Por Airton Leitão - Há muito tempo que o Rio de Janeiro vive em estado de guerra. Diariamente tomamos conhecimento de mortes provocadas por balas perdidas, bem como assassinatos e latrocínios. Algumas dessas mortes têm evidências de barbarismo até certo ponto desnecessário, pois são cometidas sem que tenha havido qualquer movimento de reação por parte das vítimas. 
 
Mais triste e revoltante é não se observar nenhuma reação positiva por parte do Governo do Estado, cada vez mais inerte como também se comprova no setor de Saúde, com médicos sendo demitidos e sem receber salários, hospitais sem leitos suficientes e com centros cirúrgicos sendo desativados – alguns não têm sequer anestésicos – e cirurgias sendo desmarcadas, apesar de urgentes.
 
 Assistimos todos os dias notícias sobre escolas sem aulas, lojas sendo fechadas (algumas definitivamente) e, pior ainda, crianças e adultos morrendo vítimas de balas perdidas até dentro de casa.
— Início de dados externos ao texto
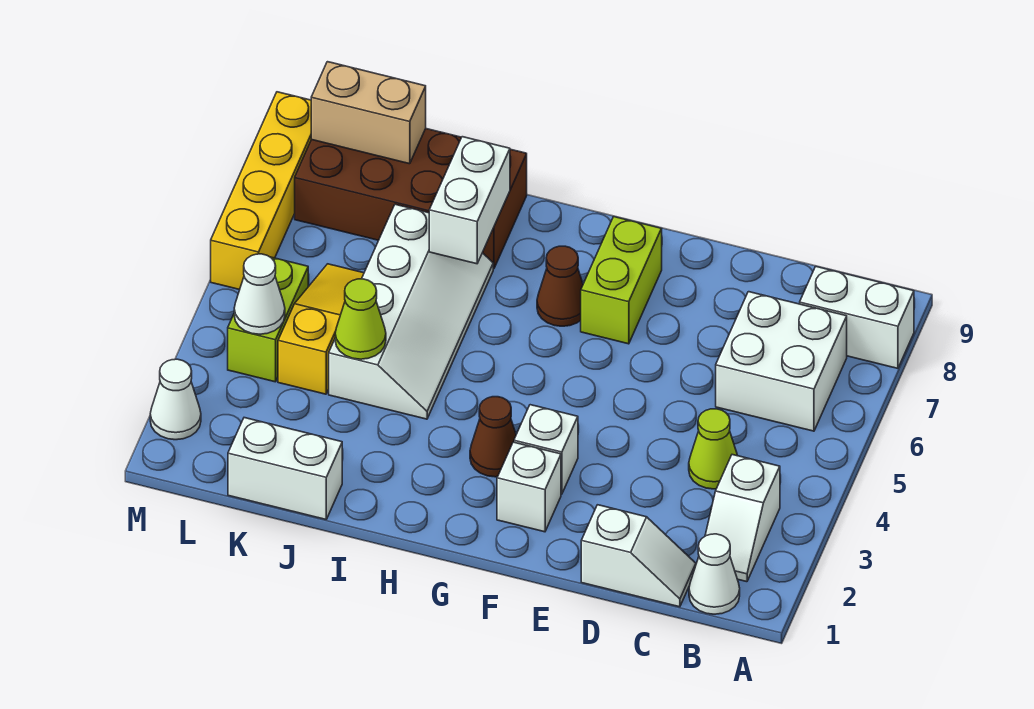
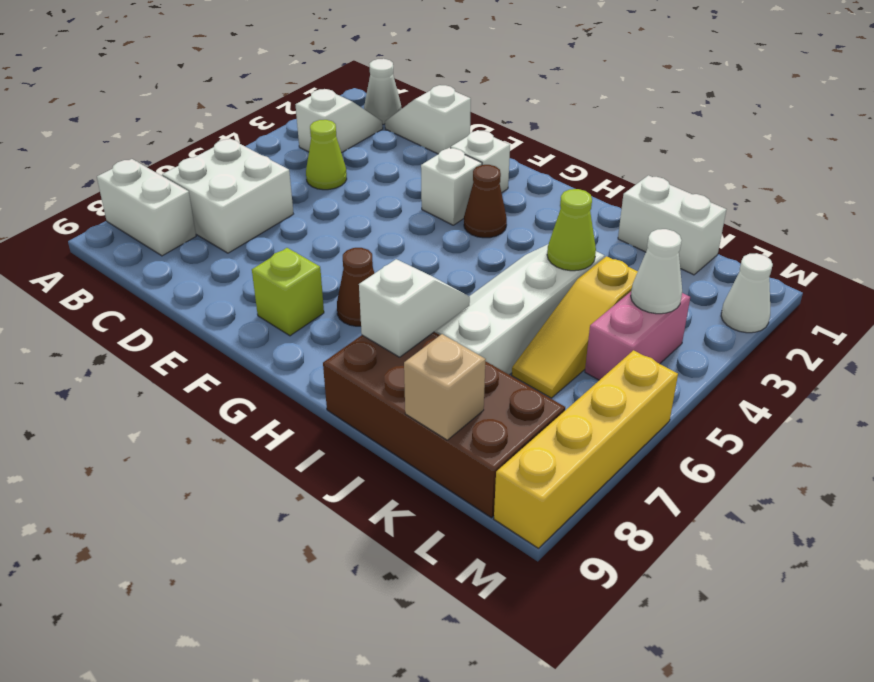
lime brick F7:F8 level 1 -> lime brick F8 level 1
white brick I7:I8 level 2 -> white slope I7:I8 level 2 top 8
tan brick K9:L9 level 2 -> tan brick K9 level 2
lime brick L4:L5 level 1 -> pink brick L4:L5 level 1

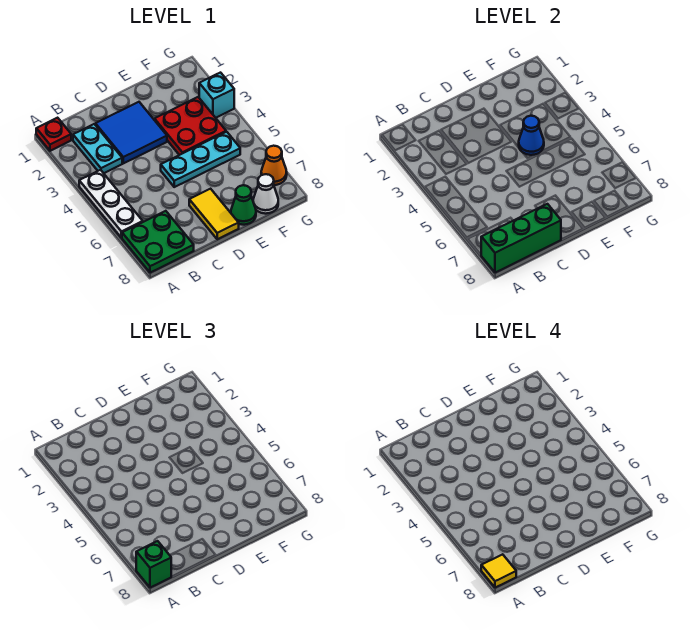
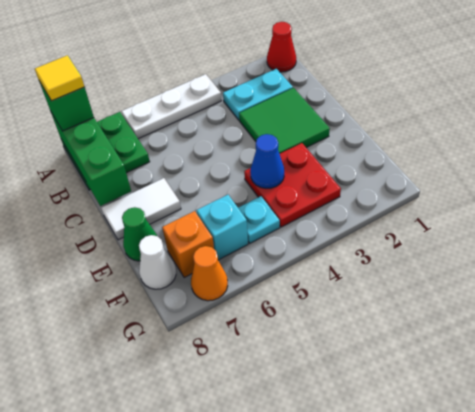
red plate A1 level 1 -> red cone A1 level 1
blue tile C2:D3 level 1 -> green tile C2:D3 level 1
cyan plate D5:F5 level 1 -> cyan plate F5 level 1
yellow tile D7:D8 level 1 -> white tile D7:D8 level 1
none -> orange brick F7 level 1
cyan brick G3 level 1 -> cyan brick F6 level 1

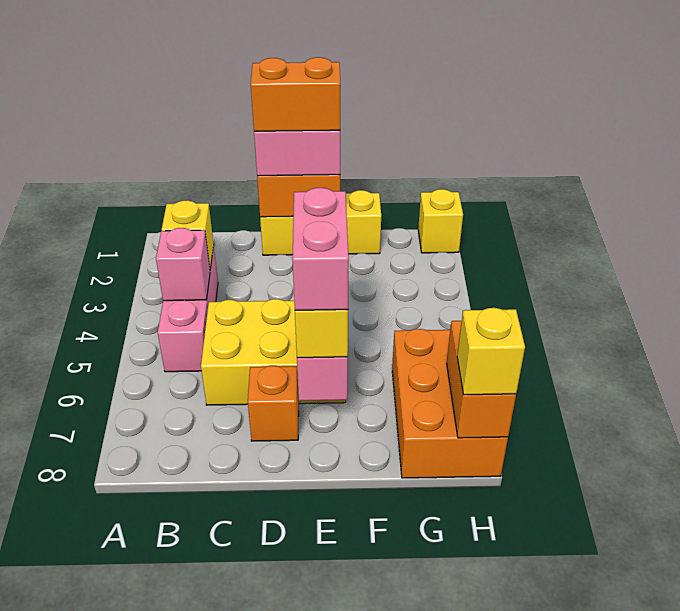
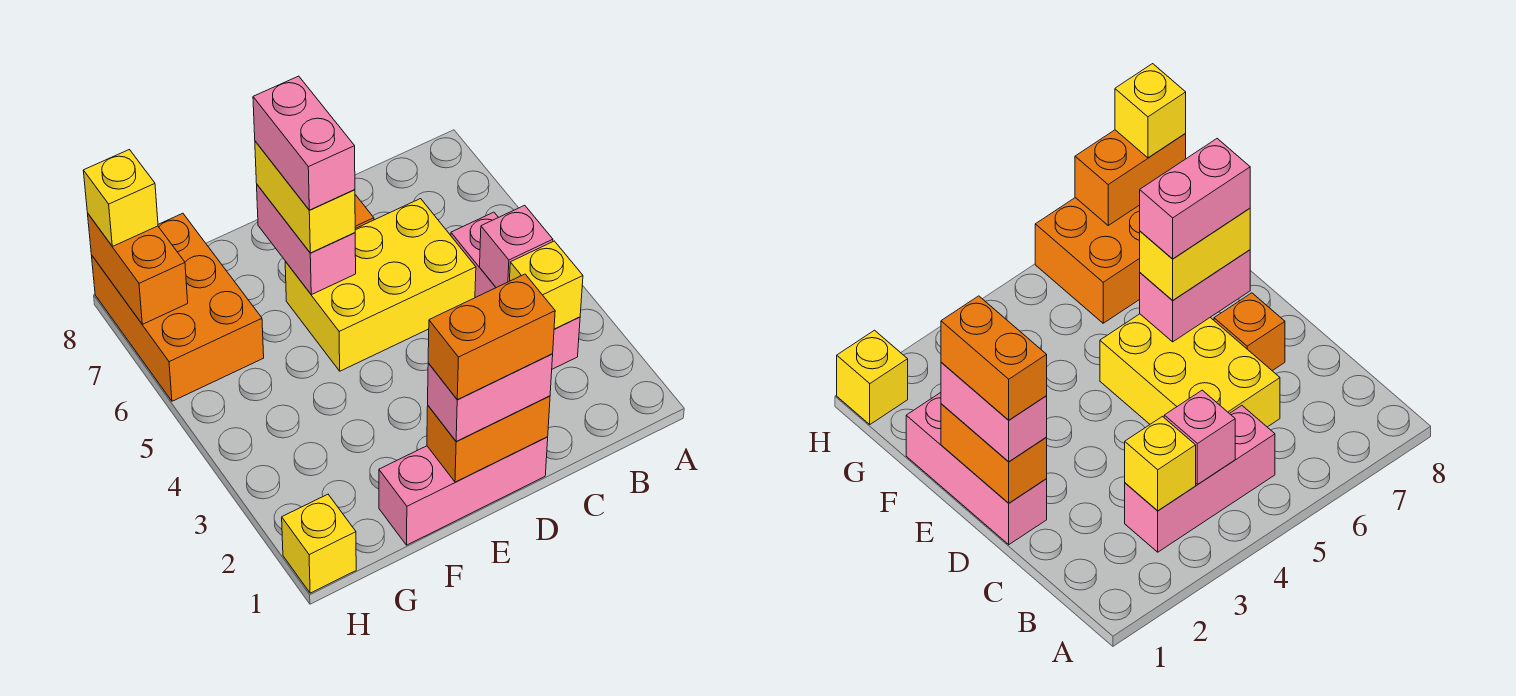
yellow brick D1:F1 level 1 -> pink brick D1:F1 level 1

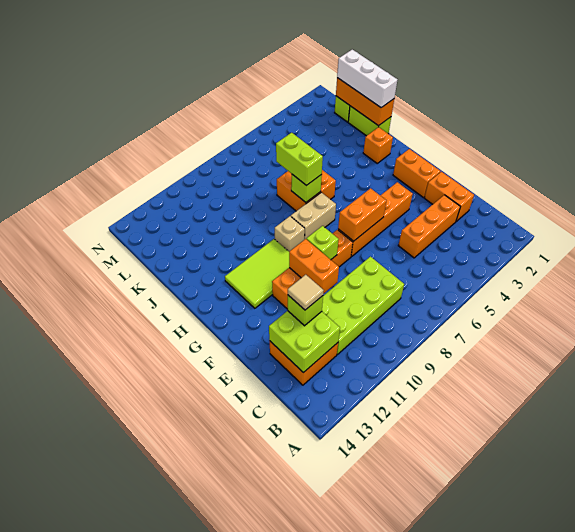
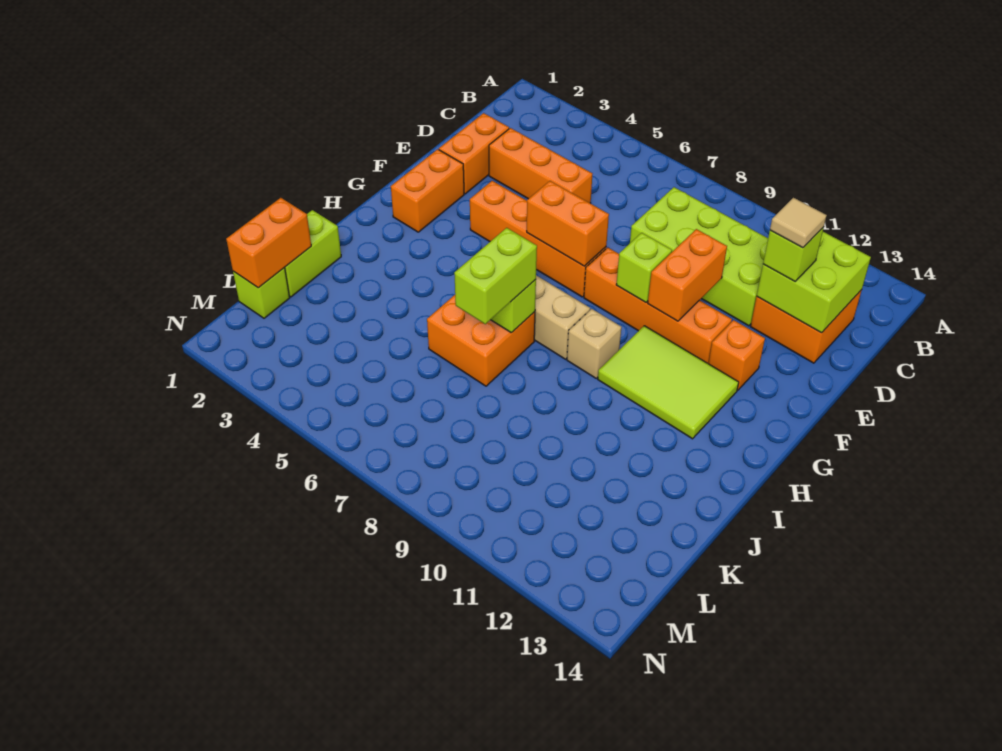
orange brick I2 level 1 -> orange brick F12 level 1
orange brick J1:L1 level 2 -> orange brick K1:L1 level 2
white brick J1:L1 level 3 -> none

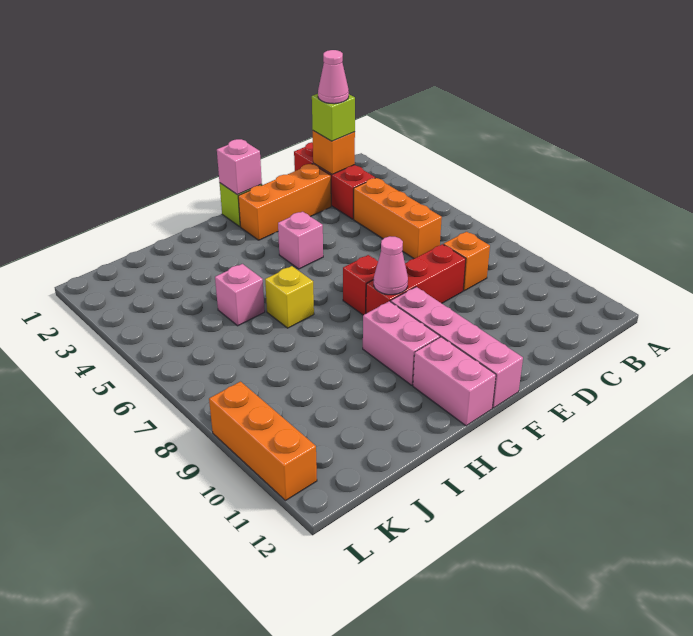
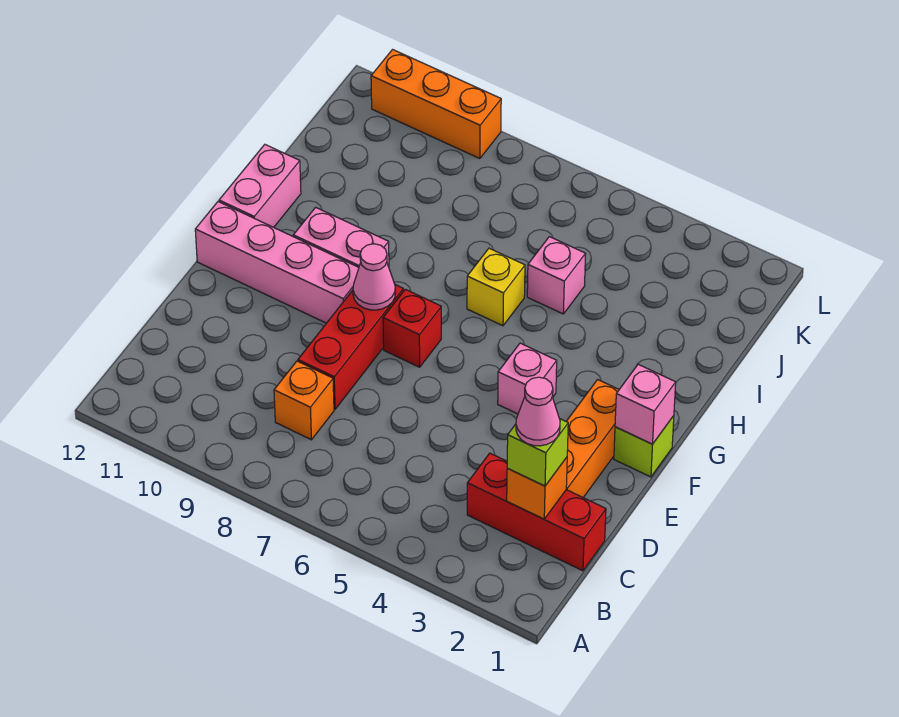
orange brick C4:C6 level 1 -> none
pink brick G11:G12 level 1 -> pink brick G12:H12 level 1

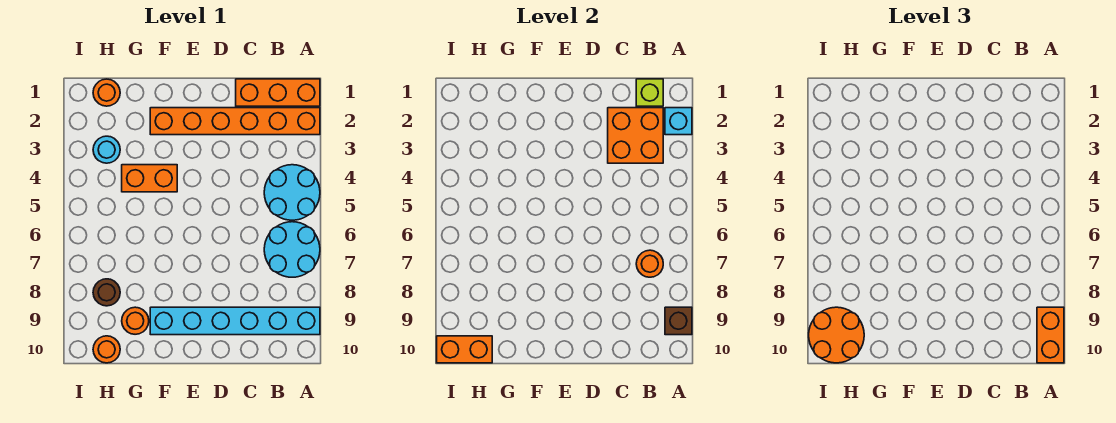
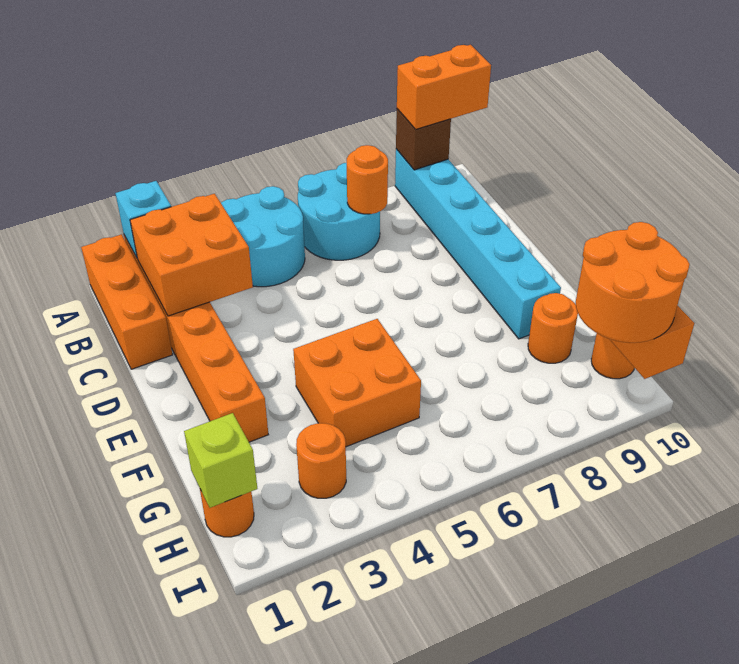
lime brick B1 level 2 -> lime brick H1 level 2
orange brick F4:G4 level 1 -> orange brick F4:G5 level 1
cyan round brick H3 level 1 -> orange round brick H3 level 1
brown round brick H8 level 1 -> none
Além de uma polícia inoperante, não vemos nenhuma providência do Governo, sempre cheio de corruptos e incapazes de exercerem um cargo público;

Consta na relação do patrimônio do Poder Executivo que a Polícia Militar do Estado Rio de Janeiro (PMERJ) tem uma frota composta de 6.756 veículos, dos quais 3.458 estão parados, alguns deles sem condição de serem recuperados.
 
Também a tropa está reduzida em 1.300 soldados, porque o último concurso para a PM foi realizado em 2014 e desde então após algumas mortes e aposentadorias não foi chamado nenhum dos aprovados. O cidadão do Estado e em especial a Cidade do Rio de Janeiro está vendo o crescente domínio da bandidagem sobre o Poder Público. E tudo isso acontece por falta de dinheiro. 
 
Para irritar ainda mais os cidadãos, quando indagado sobre a necessidade de o Exército Brasileiro ser chamado para auxiliar na segurança do Estado, o governador Pezão diz a seguinte imbecilidade numa entrevista: “Prefiro que Brasília mande dinheiro do que Exército”. Não dá para esperar outra coisa de um governador que vê em silêncio a Universidade do Estado Rio de Janeiro (Uerj) anunciar que no mês de junho terminaram as aulas do segundo de 2016. Além do impeachment de Pezão, também seria o caso de uma intervenção federal, mas cadê a moral do gorno do presidente Michel Temes? Parece que só resta aos fluminenses cantar aquele conta evangélico: “Segura nas mãos de Deus”.